“Isn’t everyone a little ADHD?”
“Those kids just don’t want to sit still.”
“Girls don’t have ADHD.”
“I was the same way when I was in school, and I turned out fine.”
When it comes to attention deficit hyperactivity disorder, there are still many misconceptions, despite mountains of research showing the brain-based medical disorder affects children and adults of every gender, IQ and background.
“Just like many other disorders, such as high blood pressure, the symptoms of ADHD are present to a greater or lesser degree in everyone. It’s not like you have high blood pressure or no blood pressure,” says Dr. William Kronenberger, a pediatric psychologist at Riley Hospital for Children at Indiana University Health and professor of psychiatry at Indiana University School of Medicine. “What makes ADHD, or high blood pressure, a disorder is when the symptoms exceed a cutoff level that is known to be abnormal and problematic. In order to have ADHD, the symptoms have to interfere with your daily functioning more than typical for someone your age.”
Here are some common misconceptions about ADHD, debunked by local experts:
Myth #1: Kids with ADHD just aren’t trying hard enough.
ADHD looks different for everyone. The disorder includes three subsets: predominantly hyperactive-impulsive – the kids who have trouble sitting still; predominantly inattentive – the kids who struggle to stay focused or pay attention; and a combination of the two, which is most common.
One of the trademarks of ADHD is trouble with executive functioning skills such as organization, problem solving, reasoning, controlling behavior and working memory, all of which are crucial to learning.
“It has nothing to do with effort. They’re not bad kids,” says Dr. Charles Shinaver, a Carmel-based child psychologist who has a son with ADHD. “A person who has ADHD is more likely to struggle with motivation, but the core of the disorder is not having a bad attitude.”
Myth #2: Only boys have ADHD.
ADHD is diagnosed more often in boys than in girls, but the disparity may have to do with what kind of symptoms are noticed most often, experts say. While research shows that boys tend to have a combination of ADHD types, most girls with ADHD have predominantly inattentive traits.
“The girls with ADHD often get passed over because they’re not being disruptive in class,” says Gary Conway a licensed mental health counselor with Counseling for New Dimensions in Indianapolis who works with children with ADHD. “Parents and teachers focus more on the hyperactive boys, rather than the quiet, inattentive girls.”
Myth #3: There’s only one way to treat ADHD.
When it comes to treating ADHD, experts stress that it doesn’t have to be a choice between medicine or therapy.
“There is a lot of research evidence that appropriate medications are effective in reducing symptoms of ADHD, and there’s extensive evidence that behavior modification works, too,” Kronenberger says. “You have to use the right medications and the right behavior modification.
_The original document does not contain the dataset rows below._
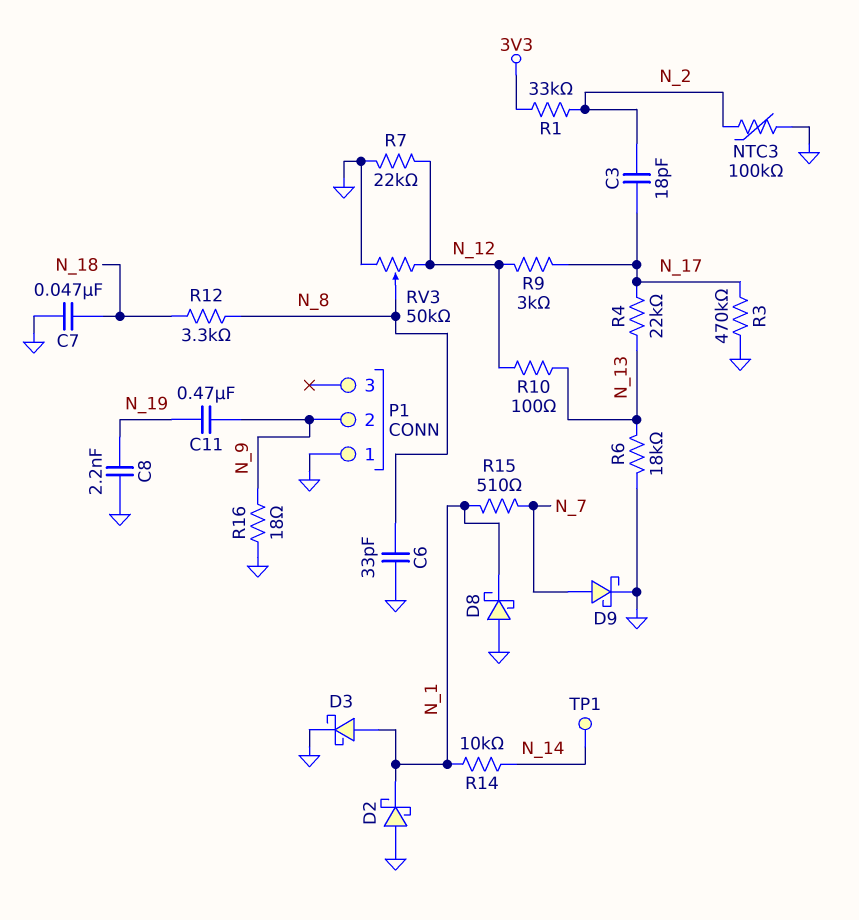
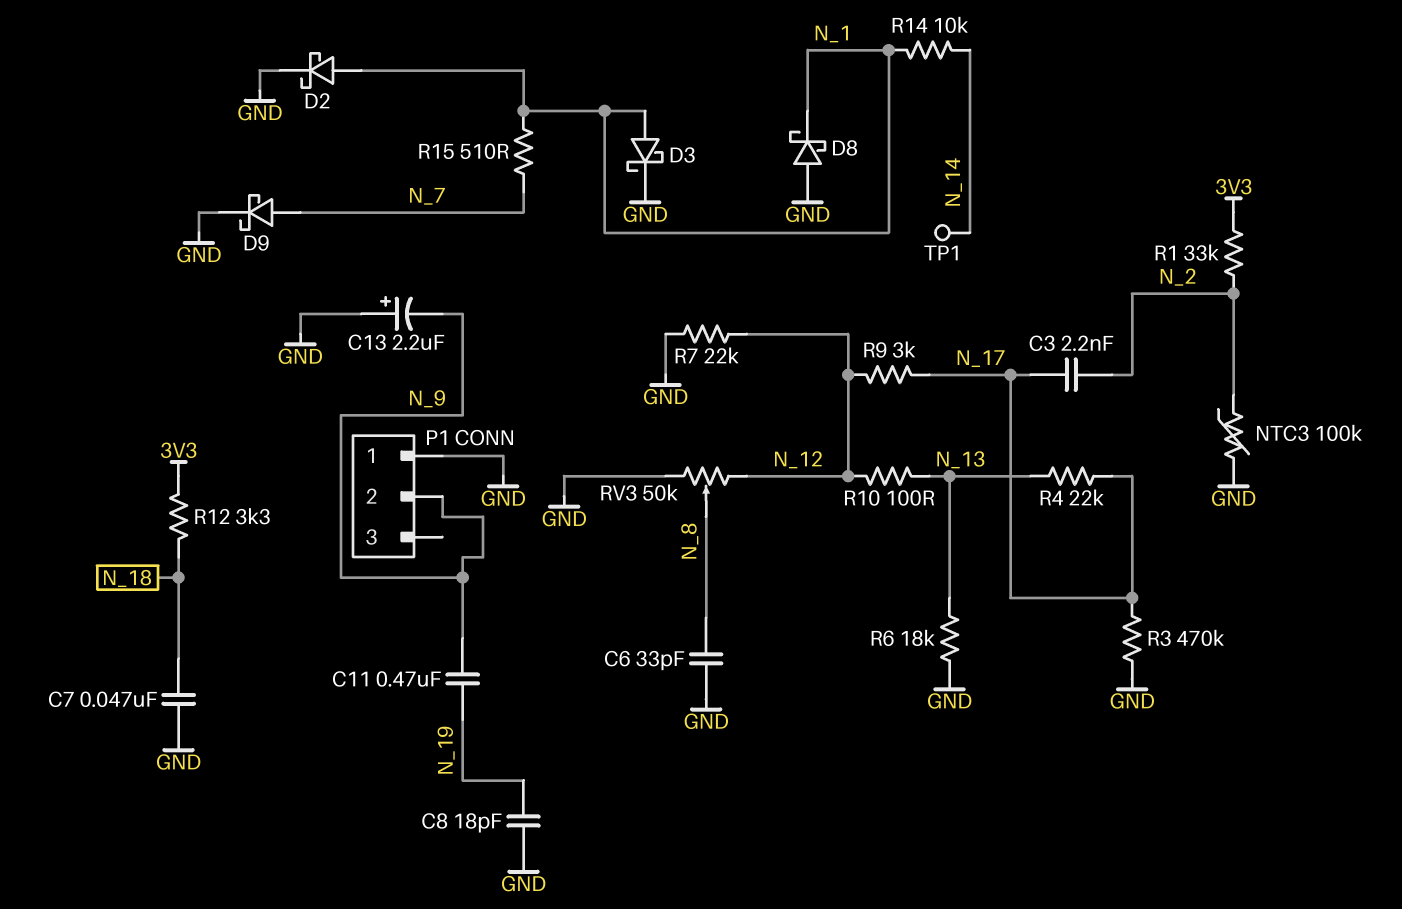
C3: 18pF (N_2, N_17) -> 2.2nF (N_2, N_17)
C8: 2.2nF (GND, N_19) -> 18pF (GND, N_19)
C13: none -> 2.2uF (plus GND, minus N_9)
D2: schottky (A GND, K N_1) -> schottky (A N_1, K GND)
R12: 3.3k (N_8, N_18) -> 3.3k (3V3, N_18)
R16: 18 (GND, N_9) -> none

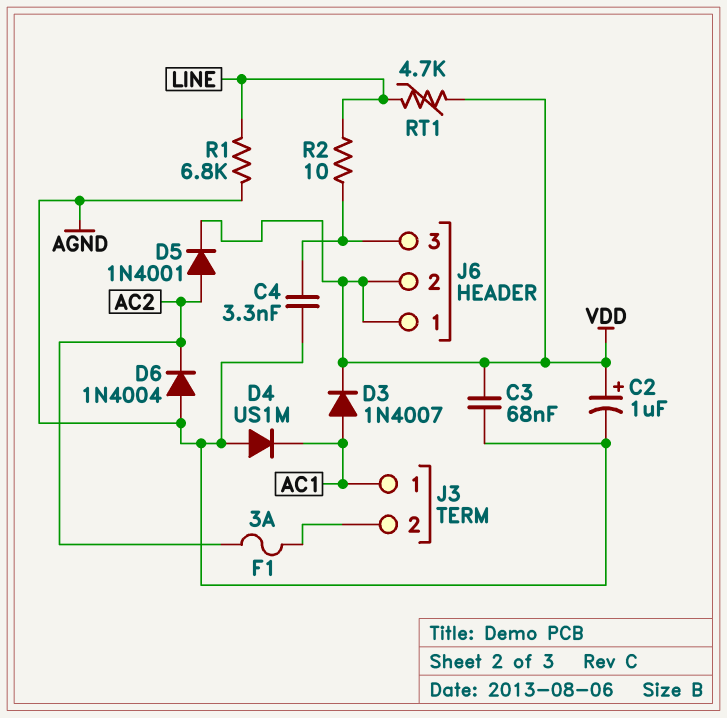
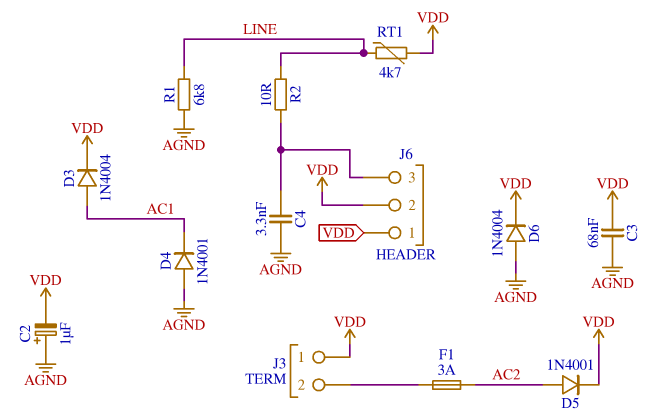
C2: 1uF (plus VDD, minus AGND) -> 1uF (plus AGND, minus VDD)
D3: diode 1N4007 (A AC1, K VDD) -> diode 1N4004 (A AC1, K VDD)
D4: diode US1M (A AGND, K AC1) -> diode 1N4001 (A AGND, K AC1)
D6: diode 1N4004 (A AGND, K AC2) -> diode 1N4004 (A AGND, K VDD)
J3 pin 1: AC1 -> VDD

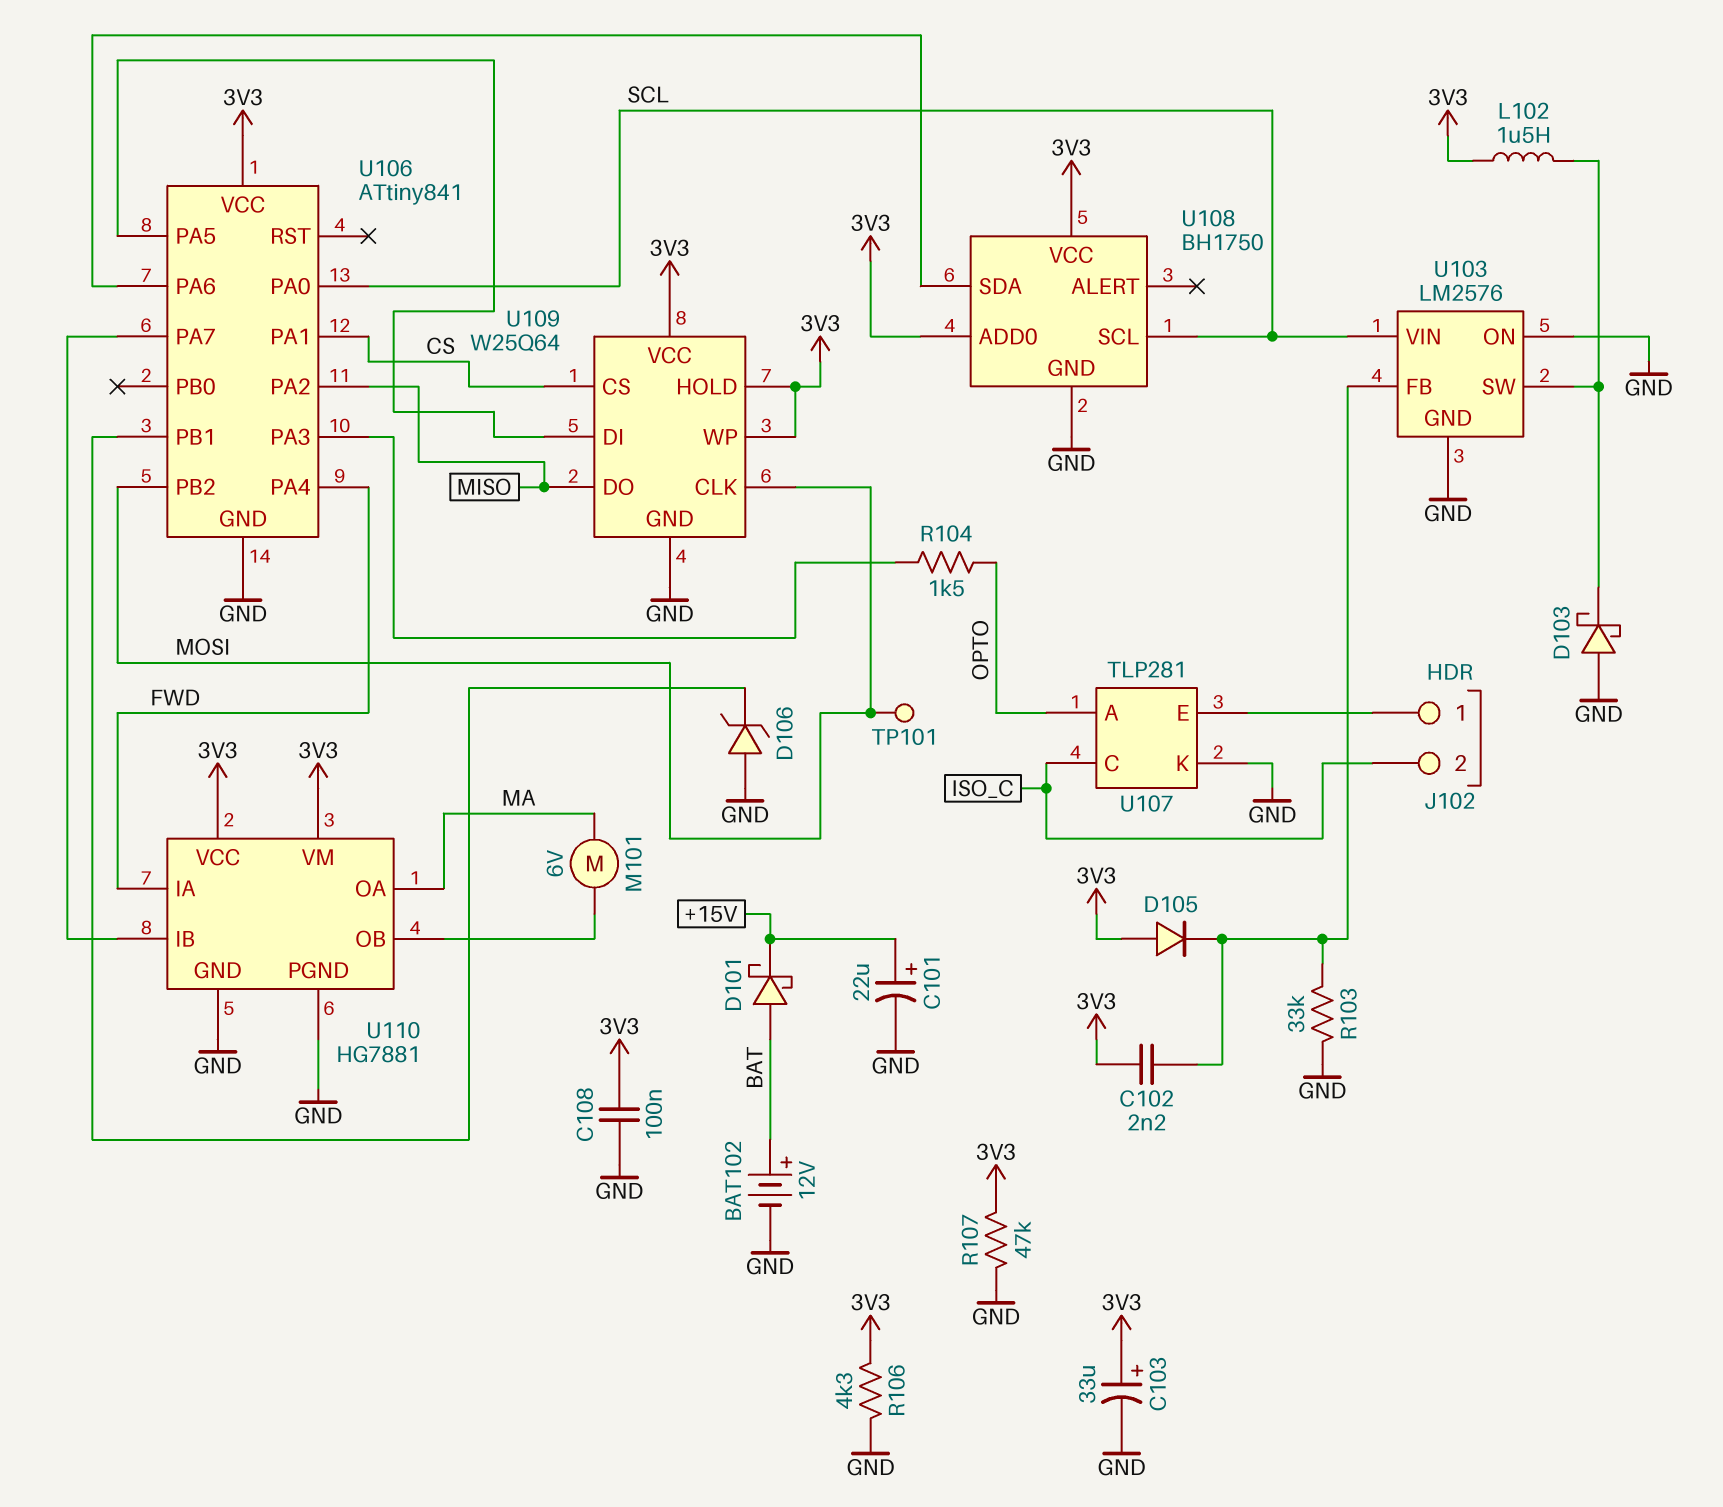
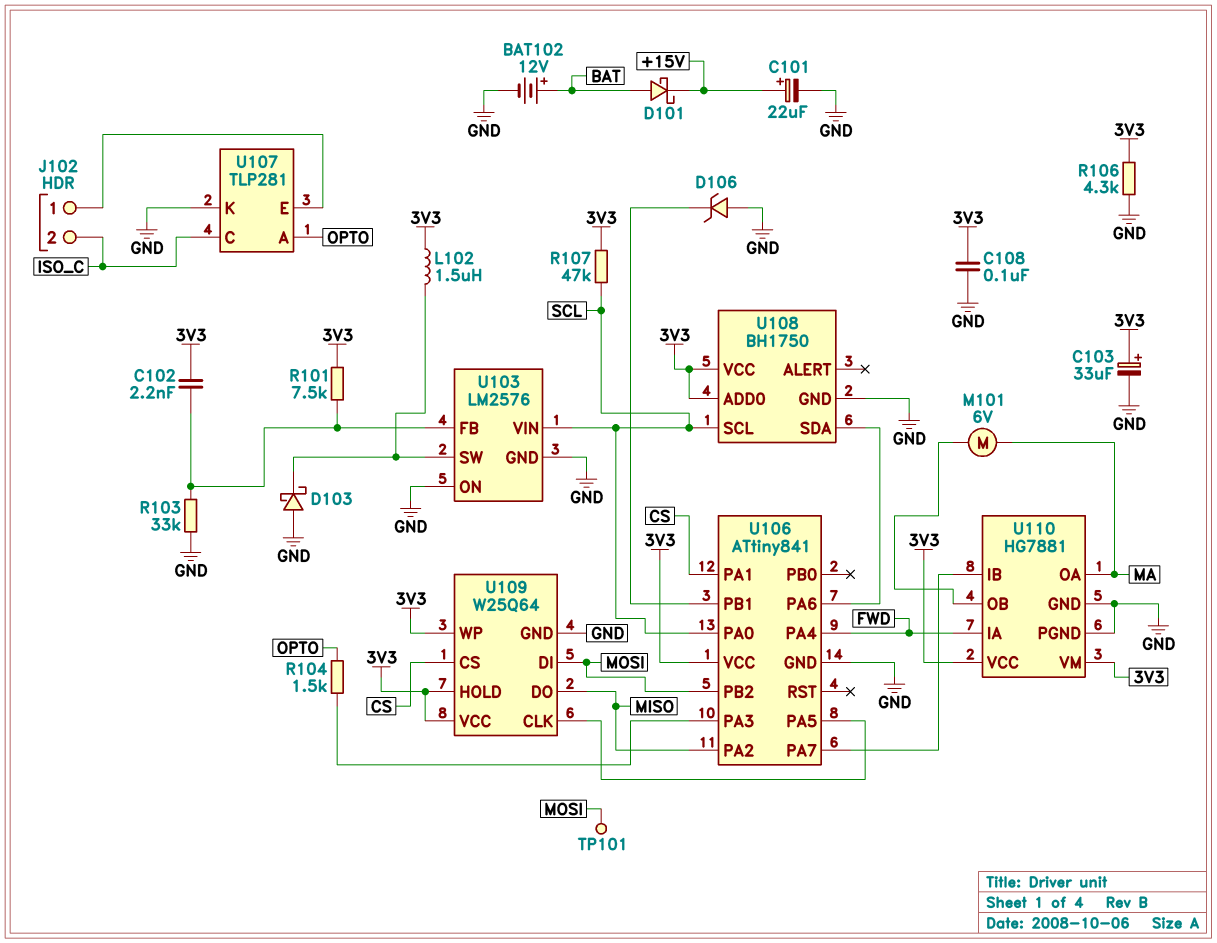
D105: diode (A 3V3, K U103/FB) -> none
R101: none -> 7.5k (3V3, U103/FB)
R107: 47k (3V3, GND) -> 47k (3V3, SCL)
U109 pin CLK: MOSI -> U106/PA5
U109 pin DI: U106/PA5 -> MOSI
With ADHD, you can’t just go to somebody who does non-specific treatment.”
Shinaver utilizes a web-based training program called Cogmed to help those with ADHD boost their working memory. He says instead of choosing between medicine and therapy, families often find the most success doing a bit of both.
“Cognitive training helps with working memory, but it doesn’t address hyperactivity, and just because medicine helps a child stop moving, it doesn’t mean they are paying attention,” he says.
Myth #4: Kids with ADHD will outgrow it.
It’s true that the hyperactivity of ADHD tends to dissipate as children grow, but the impulsivity often remains well into adulthood, even if it changes form over time.
“In the same way that a 5-year-old may act out impulsively and break his mother’s vase, a 21-year-old might say something that gets him into trouble because he didn’t think about it first,” Kronenberger says. “Adults mature and develop strategies to help themselves stay on task and focus, but depending on how much it interferes with their life, they may still benefit from continued treatment.”
It’s important to note that these misconceptions can prevent children with ADHD from getting the help they need at school. The U.S. Department of Education recently sent a letter to schools reminding them of their obligation to identify and help students with ADHD, noting that 10 percent of the 16,000 complaints filed with the department’s Office of Civil Rights in the last five years involved allegations of discrimination against students with ADHD.